Va altresì notato come l’impianto della sentenza n. 242/2019 Corte costituzionale sia abbastanza in linea con i due elementi che, come discusso sopra, caratterizzano la giurisprudenza di Strasburgo in materia. Infatti, i giudici della Consulta, da un lato, esprimono un timido riconoscimento del diritto a morire con dignità — delimitando nella sentenza in modo molto stretto le ipotesi di illegittimità costituzionale dell’incriminazione per aiuto al suicidio — e dall’altro sottolineano implicitamente la caratteristica soggettiva e morale del consenso come elemento centrale delle decisioni di fine vita.
Ci si può quindi chiedere, concludendo questo capitolo, quali possano essere le prospettive future per il nostro Paese, alla luce della giurisprudenza europea e della sentenza n. 242/2019 Corte costituzionale.
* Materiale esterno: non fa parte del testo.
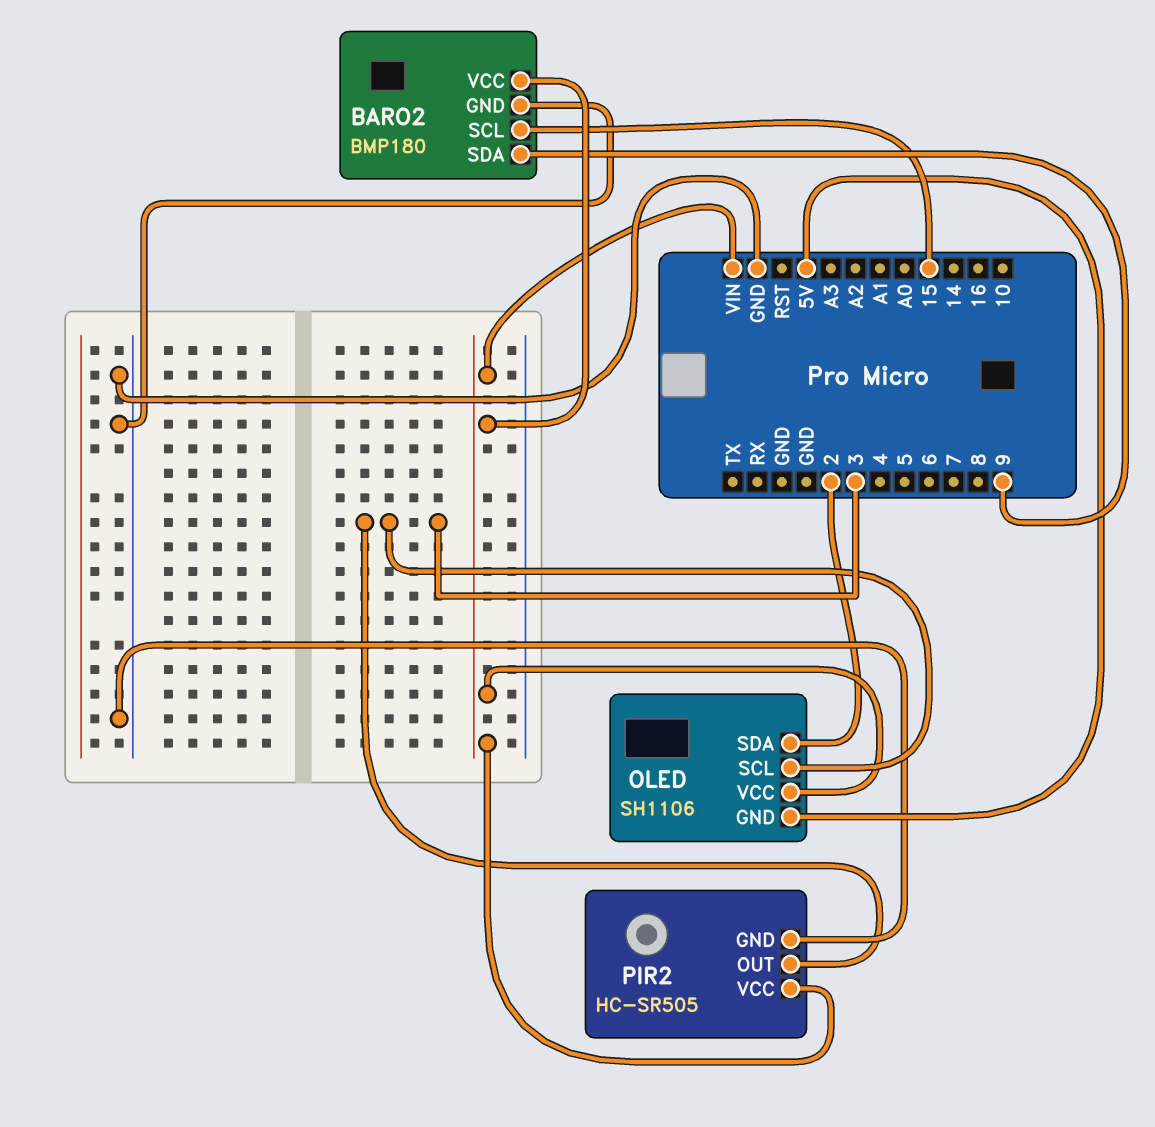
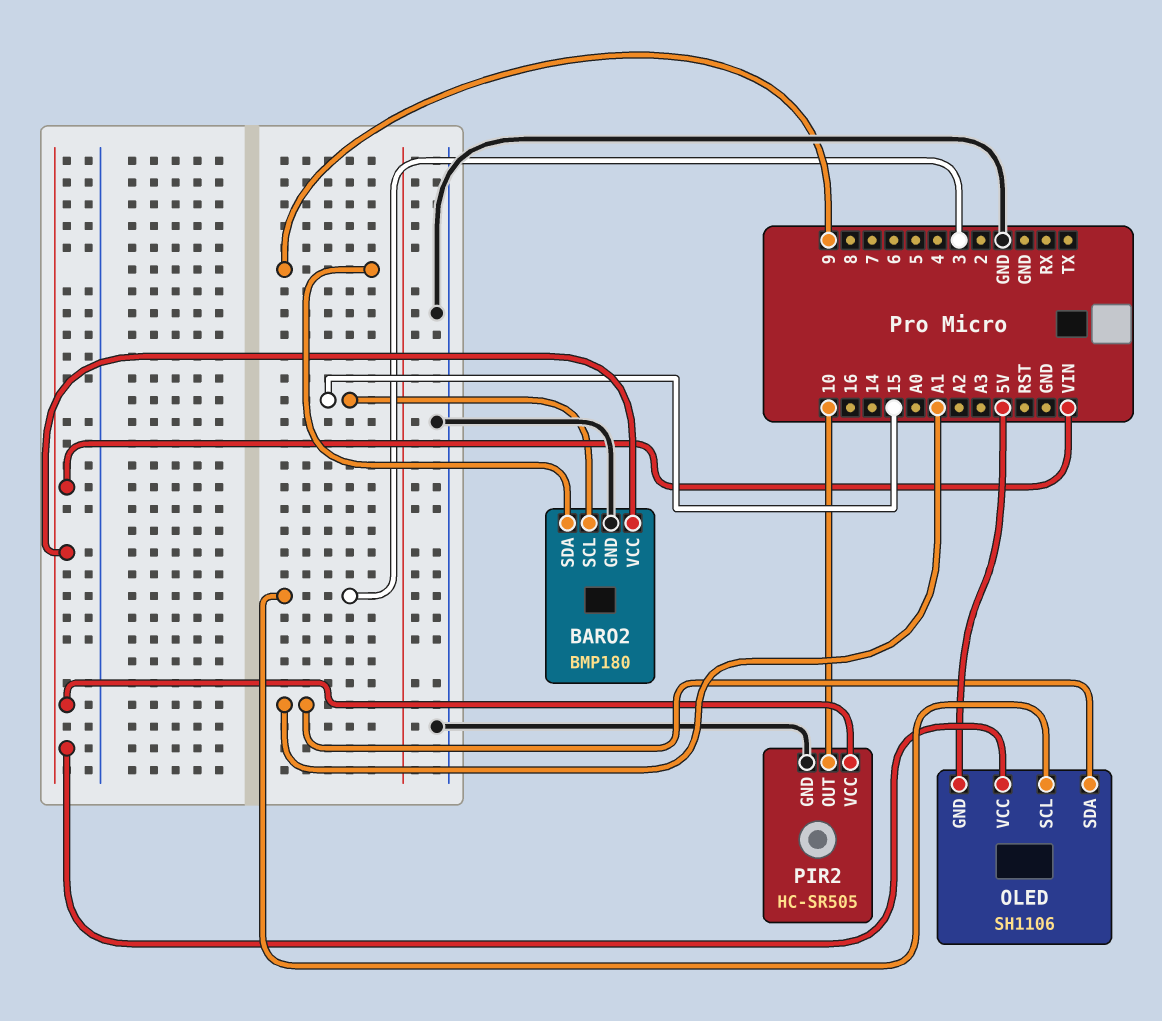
OLED pin SDA: 2 -> A1
PIR2 pin OUT: 3 -> 10

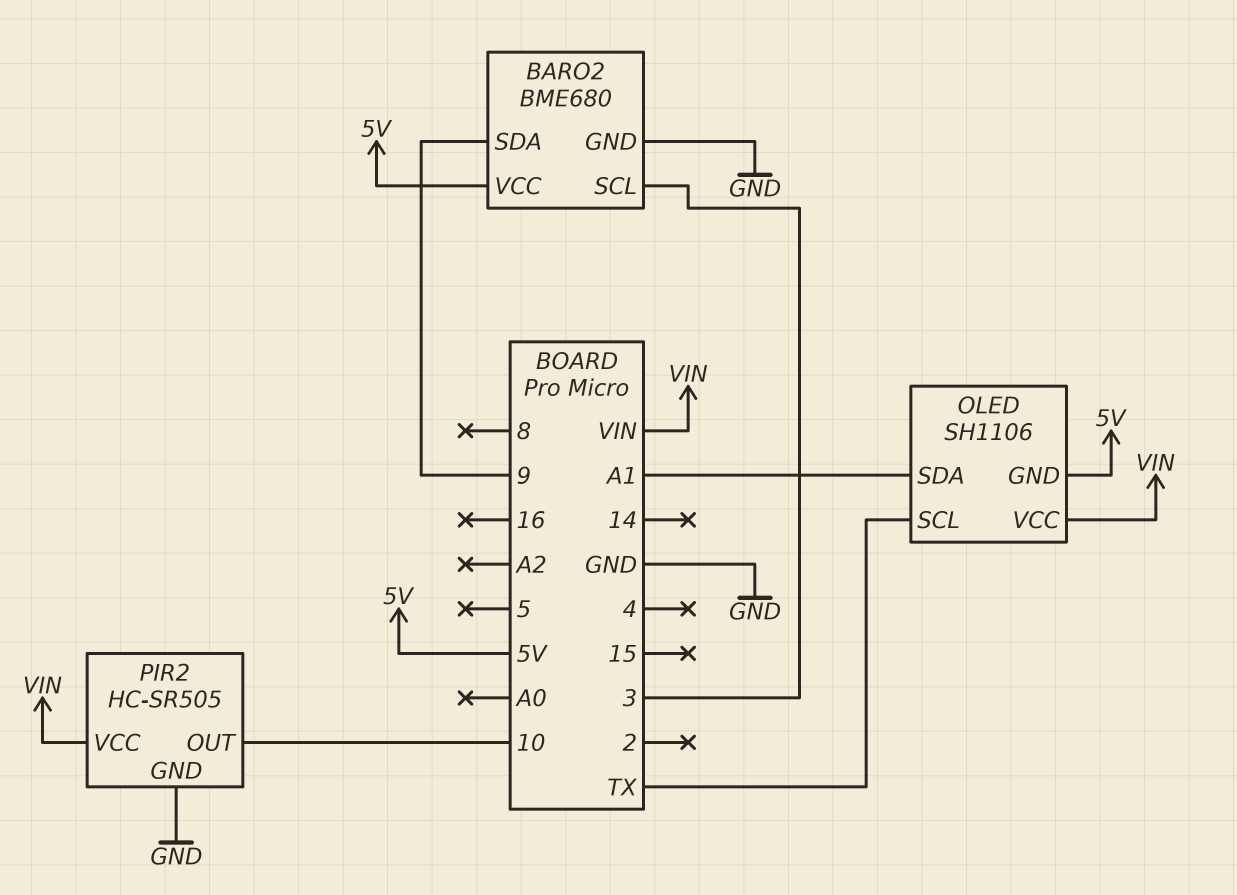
BARO2: BMP180 -> BME680
BARO2 pin SCL: 15 -> 3
BARO2 pin VCC: VIN -> 5V
OLED pin SCL: 3 -> TX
Appare chiaro che, nonostante molte questioni rimangano aperte, la Corte EDU abbia largamente anticipato, con un lavoro di disamina ampio ed approfondito sulle questioni legate alle scelte relative al fine vita, ciò che avrebbe invece dovuto fare il nostro Parlamento. Allo stesso tempo, la giurisprudenza dei giudici di Strasburgo ha ampiamente informato le pronunce in materia della Corte costituzionale, che sembra avere recepito quanto sia fondamentale cogliere le peculiarità dei casi di specie e comprendere l’essenza della dignità del morire.
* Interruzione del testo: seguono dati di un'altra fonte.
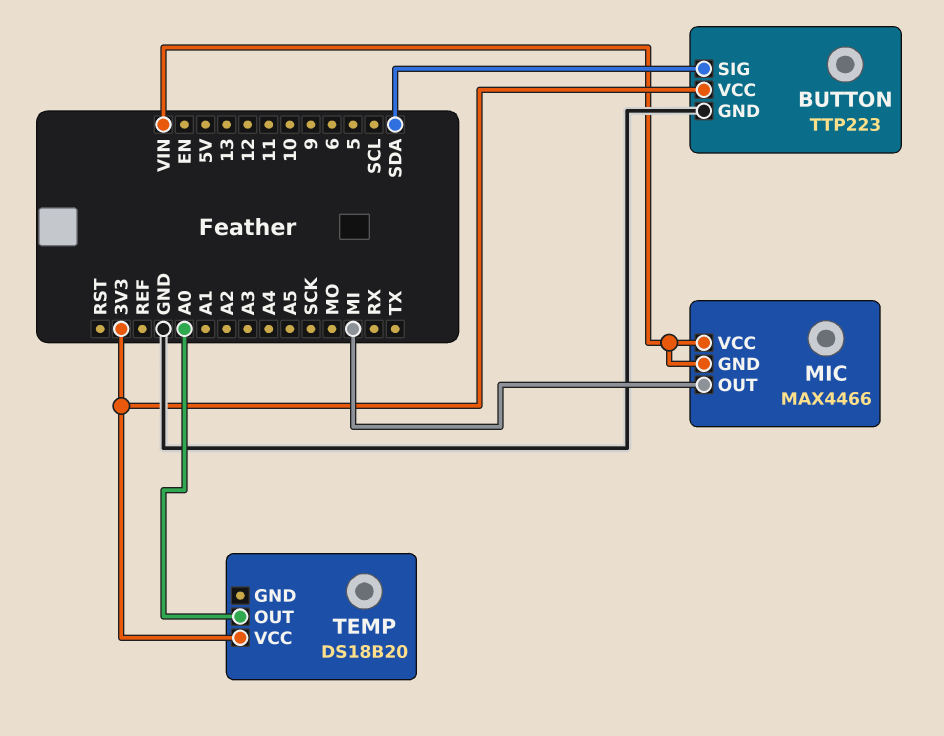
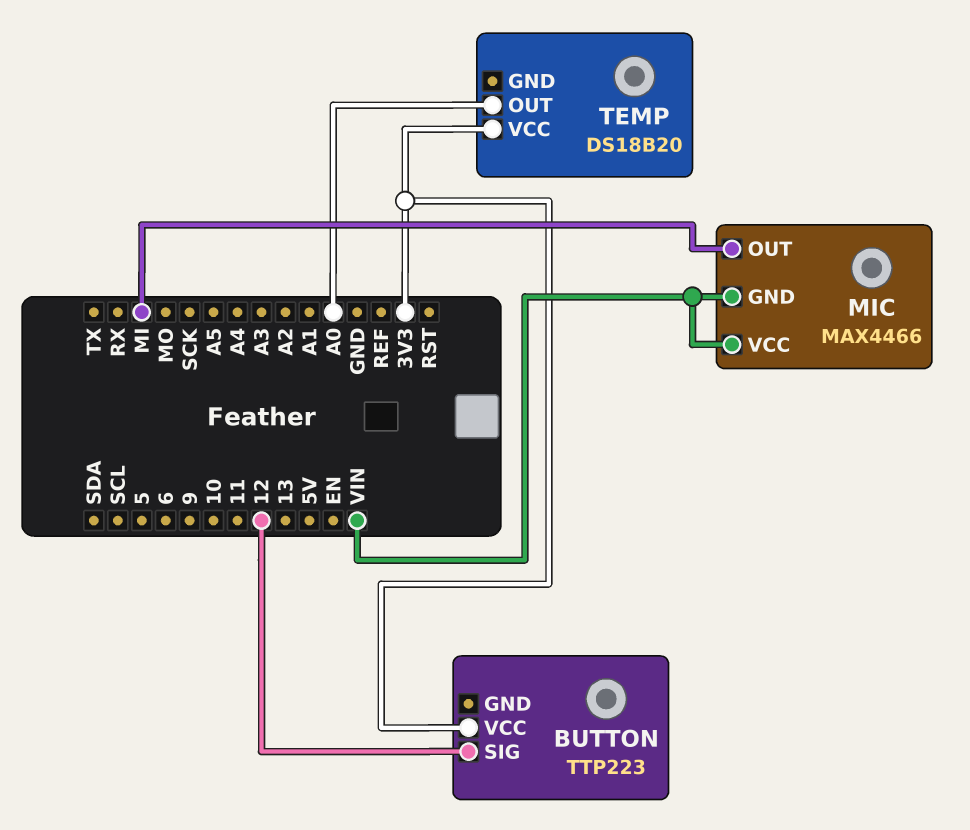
BUTTON pin GND: GND -> none
BUTTON pin SIG: SDA -> 12

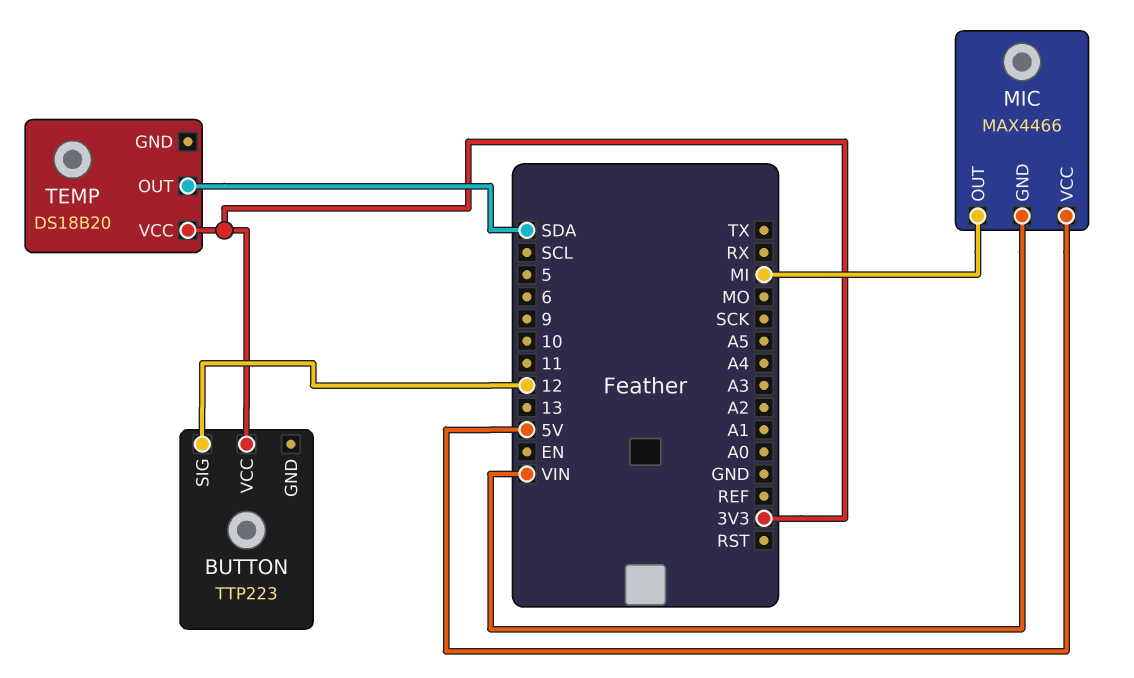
MIC pin VCC: VIN -> 5V
TEMP pin OUT: A0 -> SDA

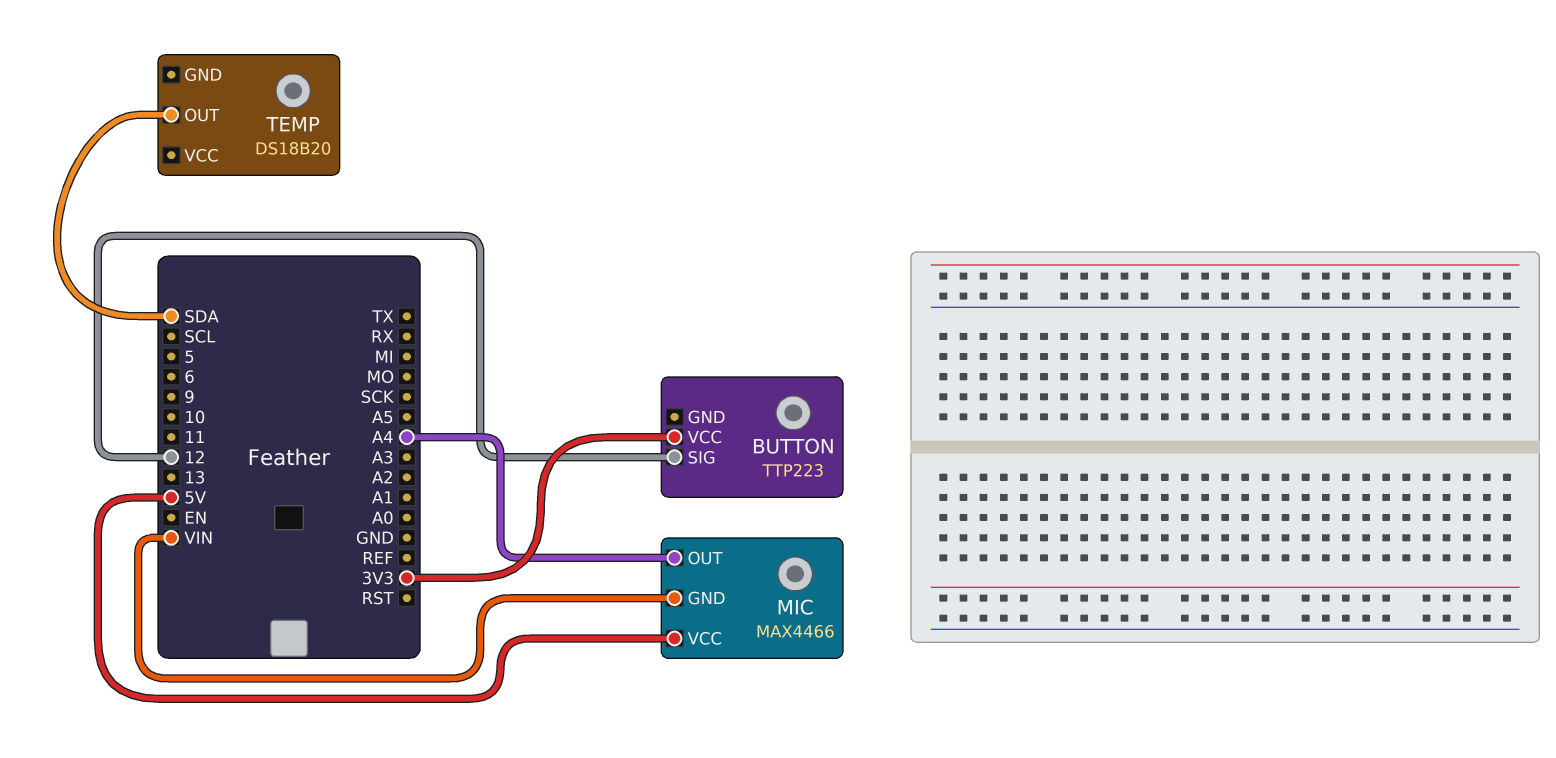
MIC pin OUT: MI -> A4
TEMP pin VCC: 3V3 -> none

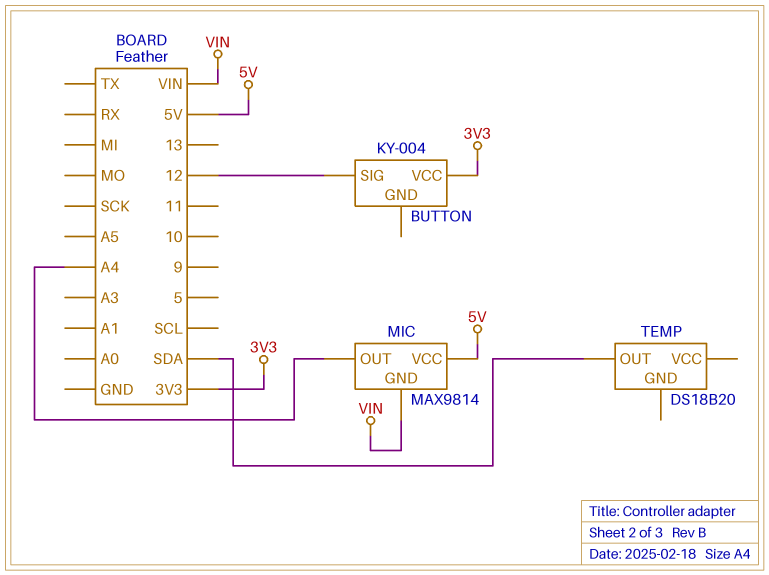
BUTTON: TTP223 -> KY-004
MIC: MAX4466 -> MAX9814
Ma ciò che forse emerge dalla discussione condotta in questo capitolo, in cui si è tentato di analizzare sinteticamente il dibattito esistente circa le pratiche eutanasiche e l’aiuto al suicidio, è la necessità di una approfondita, ampia e partecipata riflessione culturale sulla questione del fine vita, che coinvolga non solo la prospettiva del giurista, ma anche quelle del medico e dei cittadini (laici e credenti). L’auspicio è che questa riflessione abbia come punto di partenza l’attenzione alla condizione del malato terminale, alle sue fragilità e
vulnerabilità. Qualsiasi intervento normativo sulle pratiche eutanasiche e sul suicidio assistito non potrà infatti prescindere da un approccio “controllato”, che parta dalla necessità di tutelare di questi soggetti, ponendo da una parte chiari requisiti sostanziali e procedurali, e permettendogli di conservare la possibilità di decidere autonomamente circa la dignità della propria morte.
CONCLUSIONI
In questo elaborato ci siamo proposti di esplorare in che misura il diritto di morire ha (e potrebbe avere) un suo spazio nell’ordinamento giuridico italiano.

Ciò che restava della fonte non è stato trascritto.